Only Mary remains - weeping. And that’s why she’s the first to encounter Jesus himself. She doesn’t realise it’s him for a while. The darkness she arrived in is very slow to disperse. She only recognises him when he says her name. When someone calls us by name, we know that they know us – we know we must already have a relationship with them, even if we can’t remember who they are or where we know them from. As soon as Mary hears this man call her by name, she knows that this is someone to whom she matters, and in an instant she knows who this must be.   . This is the moment when the light dawns for her, and the darkness starts to melt away. This is the moment when she stops seeing the tomb and is able to say to her friends “I have seen the Lord”.

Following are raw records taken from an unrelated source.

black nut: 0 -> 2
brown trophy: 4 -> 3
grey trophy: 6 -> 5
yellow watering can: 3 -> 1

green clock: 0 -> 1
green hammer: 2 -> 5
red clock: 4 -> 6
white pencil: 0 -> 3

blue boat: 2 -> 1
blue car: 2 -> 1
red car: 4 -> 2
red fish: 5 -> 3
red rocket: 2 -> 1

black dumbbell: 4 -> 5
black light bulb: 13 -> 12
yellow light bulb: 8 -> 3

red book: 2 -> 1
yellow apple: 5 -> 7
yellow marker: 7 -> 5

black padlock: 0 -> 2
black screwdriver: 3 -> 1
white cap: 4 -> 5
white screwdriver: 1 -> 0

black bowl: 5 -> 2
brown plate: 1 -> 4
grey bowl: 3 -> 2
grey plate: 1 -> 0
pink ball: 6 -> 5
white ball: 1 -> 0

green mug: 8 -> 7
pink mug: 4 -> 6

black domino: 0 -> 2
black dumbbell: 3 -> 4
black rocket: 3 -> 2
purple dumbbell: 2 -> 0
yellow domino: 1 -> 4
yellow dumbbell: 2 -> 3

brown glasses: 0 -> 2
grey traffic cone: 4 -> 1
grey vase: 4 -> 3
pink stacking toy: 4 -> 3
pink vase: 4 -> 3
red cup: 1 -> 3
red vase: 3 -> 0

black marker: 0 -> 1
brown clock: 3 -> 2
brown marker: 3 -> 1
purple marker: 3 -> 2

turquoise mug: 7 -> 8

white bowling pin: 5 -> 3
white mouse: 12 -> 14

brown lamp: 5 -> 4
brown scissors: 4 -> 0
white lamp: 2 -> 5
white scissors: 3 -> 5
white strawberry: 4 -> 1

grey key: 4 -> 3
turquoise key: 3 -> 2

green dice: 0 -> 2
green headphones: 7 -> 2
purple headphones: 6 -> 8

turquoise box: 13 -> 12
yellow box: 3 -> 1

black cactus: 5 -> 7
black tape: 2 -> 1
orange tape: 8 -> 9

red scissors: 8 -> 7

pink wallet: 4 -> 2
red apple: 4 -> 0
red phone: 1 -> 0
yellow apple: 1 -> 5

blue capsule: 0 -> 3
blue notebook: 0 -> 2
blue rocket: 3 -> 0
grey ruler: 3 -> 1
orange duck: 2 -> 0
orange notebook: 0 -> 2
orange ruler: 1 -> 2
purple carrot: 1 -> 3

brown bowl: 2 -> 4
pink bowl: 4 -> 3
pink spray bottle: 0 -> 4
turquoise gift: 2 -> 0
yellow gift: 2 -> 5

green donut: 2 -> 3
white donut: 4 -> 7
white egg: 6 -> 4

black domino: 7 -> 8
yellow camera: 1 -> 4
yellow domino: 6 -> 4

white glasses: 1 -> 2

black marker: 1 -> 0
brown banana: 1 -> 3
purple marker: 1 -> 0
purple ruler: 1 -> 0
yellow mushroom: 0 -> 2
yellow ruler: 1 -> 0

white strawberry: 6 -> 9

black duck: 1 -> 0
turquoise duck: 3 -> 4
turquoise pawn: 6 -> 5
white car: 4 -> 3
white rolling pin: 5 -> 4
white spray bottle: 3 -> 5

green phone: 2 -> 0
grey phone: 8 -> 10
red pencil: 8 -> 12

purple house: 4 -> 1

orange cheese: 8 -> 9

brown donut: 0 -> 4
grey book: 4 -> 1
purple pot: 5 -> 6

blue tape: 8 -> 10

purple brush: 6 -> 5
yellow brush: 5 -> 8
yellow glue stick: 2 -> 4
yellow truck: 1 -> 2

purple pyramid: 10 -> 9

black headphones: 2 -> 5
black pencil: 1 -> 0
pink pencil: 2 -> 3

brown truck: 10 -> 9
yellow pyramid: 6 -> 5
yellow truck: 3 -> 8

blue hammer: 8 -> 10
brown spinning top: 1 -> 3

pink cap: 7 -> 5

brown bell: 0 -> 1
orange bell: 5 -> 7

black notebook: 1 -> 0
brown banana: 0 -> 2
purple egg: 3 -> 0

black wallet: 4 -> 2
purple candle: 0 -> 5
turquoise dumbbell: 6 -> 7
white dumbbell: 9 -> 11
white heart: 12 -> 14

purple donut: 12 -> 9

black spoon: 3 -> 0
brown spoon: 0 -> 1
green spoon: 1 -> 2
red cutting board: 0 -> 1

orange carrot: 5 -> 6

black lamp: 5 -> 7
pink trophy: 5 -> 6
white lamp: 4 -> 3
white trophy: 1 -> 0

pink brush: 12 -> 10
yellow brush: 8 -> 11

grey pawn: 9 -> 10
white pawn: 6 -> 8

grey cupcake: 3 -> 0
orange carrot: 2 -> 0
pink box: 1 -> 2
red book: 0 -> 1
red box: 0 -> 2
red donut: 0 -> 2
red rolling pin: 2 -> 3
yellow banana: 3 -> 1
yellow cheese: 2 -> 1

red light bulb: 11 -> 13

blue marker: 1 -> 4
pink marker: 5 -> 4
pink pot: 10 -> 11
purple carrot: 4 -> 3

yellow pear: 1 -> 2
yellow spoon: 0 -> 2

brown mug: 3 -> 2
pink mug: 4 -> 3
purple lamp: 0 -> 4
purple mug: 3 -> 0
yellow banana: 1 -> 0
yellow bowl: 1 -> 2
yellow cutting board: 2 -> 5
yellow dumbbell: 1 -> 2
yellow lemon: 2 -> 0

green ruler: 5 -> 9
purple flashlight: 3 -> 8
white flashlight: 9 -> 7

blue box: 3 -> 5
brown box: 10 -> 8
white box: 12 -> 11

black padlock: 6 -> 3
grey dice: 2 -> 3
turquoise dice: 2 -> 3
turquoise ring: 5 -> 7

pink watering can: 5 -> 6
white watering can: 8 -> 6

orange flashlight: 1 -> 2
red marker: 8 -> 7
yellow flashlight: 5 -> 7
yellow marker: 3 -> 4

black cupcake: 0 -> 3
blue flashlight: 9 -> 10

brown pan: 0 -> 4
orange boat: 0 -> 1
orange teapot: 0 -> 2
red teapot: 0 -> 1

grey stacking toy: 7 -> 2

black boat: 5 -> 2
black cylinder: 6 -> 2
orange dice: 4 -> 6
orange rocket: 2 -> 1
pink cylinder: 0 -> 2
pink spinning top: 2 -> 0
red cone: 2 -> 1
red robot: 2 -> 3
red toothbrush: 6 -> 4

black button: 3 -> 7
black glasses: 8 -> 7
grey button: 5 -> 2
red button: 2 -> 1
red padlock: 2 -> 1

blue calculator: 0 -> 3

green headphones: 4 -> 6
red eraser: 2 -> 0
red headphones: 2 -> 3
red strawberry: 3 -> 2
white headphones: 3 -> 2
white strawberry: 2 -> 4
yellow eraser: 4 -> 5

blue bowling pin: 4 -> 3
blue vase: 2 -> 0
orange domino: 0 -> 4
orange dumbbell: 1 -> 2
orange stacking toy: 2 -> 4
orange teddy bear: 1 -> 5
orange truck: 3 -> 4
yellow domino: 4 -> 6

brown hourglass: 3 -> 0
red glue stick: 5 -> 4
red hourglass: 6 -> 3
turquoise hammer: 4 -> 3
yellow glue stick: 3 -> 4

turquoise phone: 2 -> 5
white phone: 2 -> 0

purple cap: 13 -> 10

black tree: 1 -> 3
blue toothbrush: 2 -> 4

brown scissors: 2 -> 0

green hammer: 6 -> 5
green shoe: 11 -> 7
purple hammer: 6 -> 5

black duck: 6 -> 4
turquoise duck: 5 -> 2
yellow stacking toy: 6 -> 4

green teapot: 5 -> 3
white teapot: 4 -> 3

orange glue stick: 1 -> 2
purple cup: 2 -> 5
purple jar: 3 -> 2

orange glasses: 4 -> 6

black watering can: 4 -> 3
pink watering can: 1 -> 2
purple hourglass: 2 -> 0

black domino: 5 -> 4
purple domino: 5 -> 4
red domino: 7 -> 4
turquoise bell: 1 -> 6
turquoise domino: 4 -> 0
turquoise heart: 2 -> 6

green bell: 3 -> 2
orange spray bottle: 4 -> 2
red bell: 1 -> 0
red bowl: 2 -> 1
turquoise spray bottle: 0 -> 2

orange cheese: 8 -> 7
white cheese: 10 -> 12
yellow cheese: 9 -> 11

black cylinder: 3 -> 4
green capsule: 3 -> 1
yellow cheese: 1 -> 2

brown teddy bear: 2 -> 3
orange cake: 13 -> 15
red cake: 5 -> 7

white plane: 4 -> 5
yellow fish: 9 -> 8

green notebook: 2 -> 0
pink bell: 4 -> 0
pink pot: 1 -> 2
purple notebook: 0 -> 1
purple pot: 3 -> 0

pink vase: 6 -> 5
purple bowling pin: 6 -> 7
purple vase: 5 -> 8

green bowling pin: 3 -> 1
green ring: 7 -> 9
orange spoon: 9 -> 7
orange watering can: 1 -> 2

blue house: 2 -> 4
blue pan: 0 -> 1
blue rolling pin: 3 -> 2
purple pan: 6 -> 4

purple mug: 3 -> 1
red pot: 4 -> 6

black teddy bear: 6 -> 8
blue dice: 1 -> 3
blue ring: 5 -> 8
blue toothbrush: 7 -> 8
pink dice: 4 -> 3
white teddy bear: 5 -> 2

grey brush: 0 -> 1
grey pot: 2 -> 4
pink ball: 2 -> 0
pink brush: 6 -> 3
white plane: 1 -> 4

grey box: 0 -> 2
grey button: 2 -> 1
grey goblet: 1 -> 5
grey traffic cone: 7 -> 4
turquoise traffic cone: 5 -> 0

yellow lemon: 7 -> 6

But she only had this encounter because she stayed around, because she was prepared to stand there and weep and wait. If she hadn’t done, if she had gone home with Peter and the other disciple, she would have missed this moment. 

We’re all doing a lot of waiting at the moment, and perhaps some weeping too. We’re in the dark, we don’t know how our current crisis will end. No one wants to be where we are – least of all, of course, those who are ill, or who have watched their loved ones suffer, and in some cases, die, or the healthcare professionals working on the frontline. But this is where we are, in the dark, often wanting to weep, or actually doing so. It doesn’t feel much like Easter, if we mean by that a time of joy and fun, fluffy bunnies and chicks and chocolate. It can feel strange to even try to do the things we’d normally do.

I had a dilemma about this service today, though to be honest, it’s probably the kind of dilemma that only a priest would struggle with. What should I do, I wondered, about the lighting of our new Paschal Candle?  In normal times, a new candle is brought into church on Easter Sunday morning, and lit at the beginning of the service with blessing and ceremony, and the lighting of everyone else’s candles from it. But obviously we couldn’t do that this year, and even if we could, should we?  

Perhaps, I thought, we should leave it until we first meet again in church. Perhaps we should just delay Easter until better times. But, as I read this Gospel passage to myself I knew that this year, lighting that new Paschal candle was more important than ever.  The time when we most need light is when it is still dark, as it is for us at the moment, as it was for Mary when she came to the tomb.  Jesus didn’t rise in the blaze of noonday, when everyone had their lives sorted out, and understood what was going on, and had everything under control. He rose when no one had a clue what was happening. He came to his disciples, calling them by name – Mary, Peter, Thomas…He knew them, even though they couldn’t recognise him in the darkness that surrounded them. And the same is true for us.

Today on this strangest of Easter Sundays, we may be in the dark, but Christ still comes walking towards us, calling our names, meeting us wherever we are, telling us that here, even here, especially here, he is risen, bringing hope that is stronger than despair.

May we hear that voice, calling to each of us in the darkness, bringing the light of his presence which we so desperately need.  May the risen Christ find each one of us today, and remain with us always.